Re; OEM Sachs unit: The NZ suspension Guru has come across several Sachs units on Aprilias (and our Guzzis are effectively Aprilias) where the damping piston had been fitted the wrong way around. As You know, a unit with bad compression response can easily give the effect of spring bottoming. BTW at the "Standard" preload setting my Breva has 10mm unladen sag, (7% of axle range) which does not indicate that the spring is too light for the bike's weight. Maybe with a large rider, pillion and luggage it may be of course.

On the other hand the front unladen sag is 30mm (25% of axle range) which is a bit more than ideal.

Measurement starting points were taken with helpers lifting the weight off the suspension but with the wheels still on the ground. That method ensures that the topout springs don't produce false readings. Sag figures were taken after the suspension had been depressed and allowed to settle back naturally. Without fuel would have been even better but the bike had about 16 litres aboard at the time.

Update:
Interim report from the NZ suspension Guru. Basically the message is that the OEM Sachs shock is poorly matched to the bike. The spring is too light and to try to compensate has too much initial preload. A more powerful, non-progressive Ohlins spring with less initial preload will be fitted to correct this. The damping characteristics are also woeful but can be altered to correct that.

In short, I'm not imagining that the rear suspension unit isn't up to snuff and my arthritic back isn't totally responsibe for the pain it feels.

My advice is to go for a better quality Penske suspension unit, as Todd is offering, if you can afford it. Fitting a different spring will help, but not cure the damping inadequacies, in fact it may make the inadequacies more apparent.

Seat of the pants judgements are one thing, but no equivalent to what a suspension dyno will reveal.

I dread to think what the local Guru will say when he attacks the front forks. At the moment the plan is to fit Race Tech cartridge emulators and non-progressive Ohlins springs of a suitable strength and initial preload.

More later.
 
Upgrading the rear unit is now completed.

A more powerful Ohlins spring has been fitted with 10mm initial preload - that's the preload not controlled by the adjuster. The original Sachs spring was too light for the bike and had a massive 20mm of initial preload in order to give a reasonable unladen sag figure, but was then riding too far into its stroke, making it prone to bottoming and robbing ride height and consequently ground clearance and steering response. The stock spring is never likely to be satisfactory, even on smooth roads. IMHO getting the springing matched to the bike's own weight is fundamantal and not to get that right is unforgivable for any manufacturer.

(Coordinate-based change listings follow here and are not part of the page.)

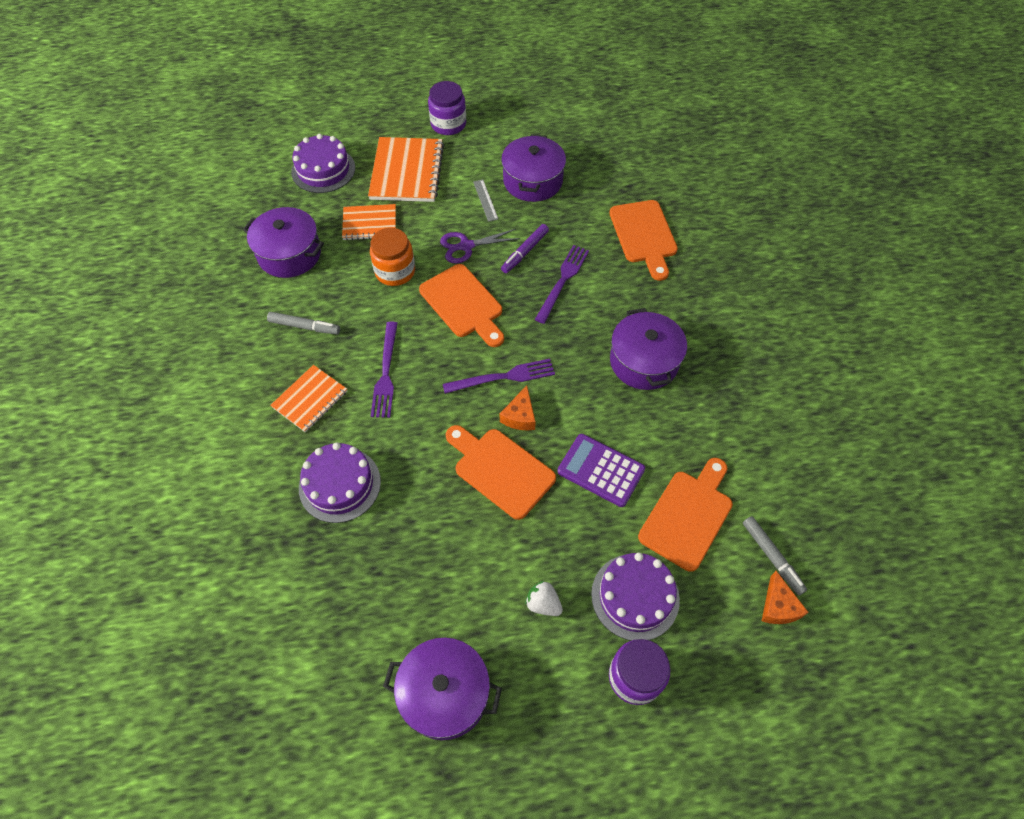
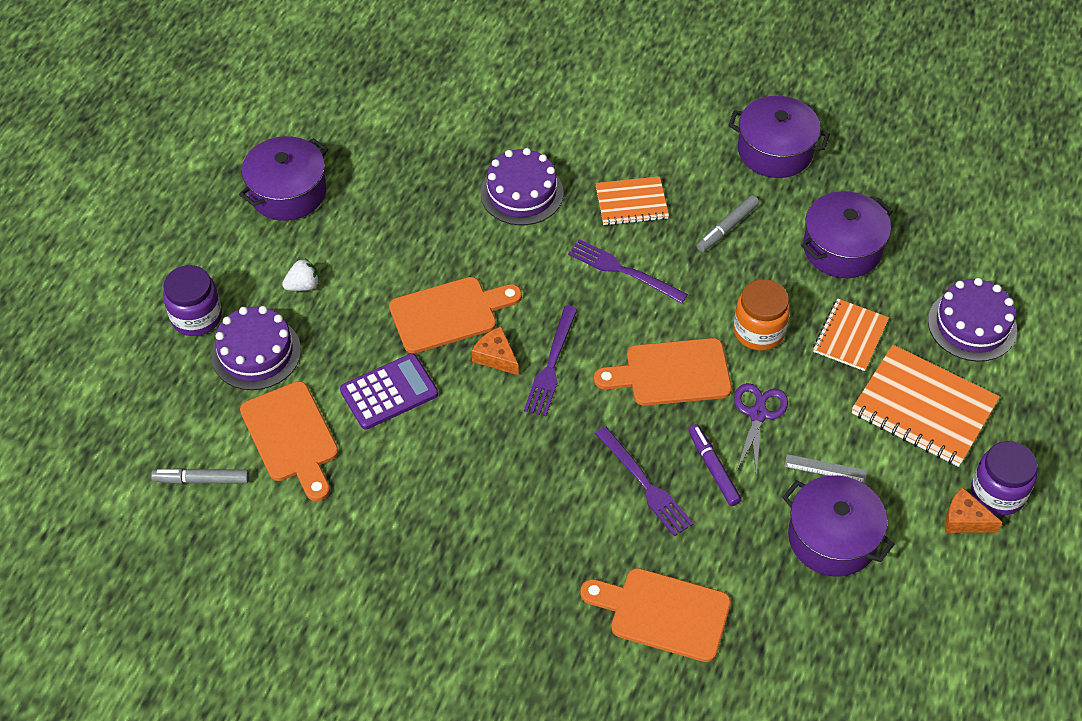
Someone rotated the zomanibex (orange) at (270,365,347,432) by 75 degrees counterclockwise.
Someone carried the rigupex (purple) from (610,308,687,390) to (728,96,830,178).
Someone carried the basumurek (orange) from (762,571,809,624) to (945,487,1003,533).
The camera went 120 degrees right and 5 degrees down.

Now for the damping. IF the springing had been appropriate, the damping MAY have been OK on smooth roads but not for anywhere where abrupt bumps or corrugations are present. NZ backroads in particular can be pretty gnarly and for our conditions the damping is woeful. A lot of reworking of the damping has been done to suit our roads, and the new spring, and according to the suspension guru, few if any bikes have stock damping which can cope anyway.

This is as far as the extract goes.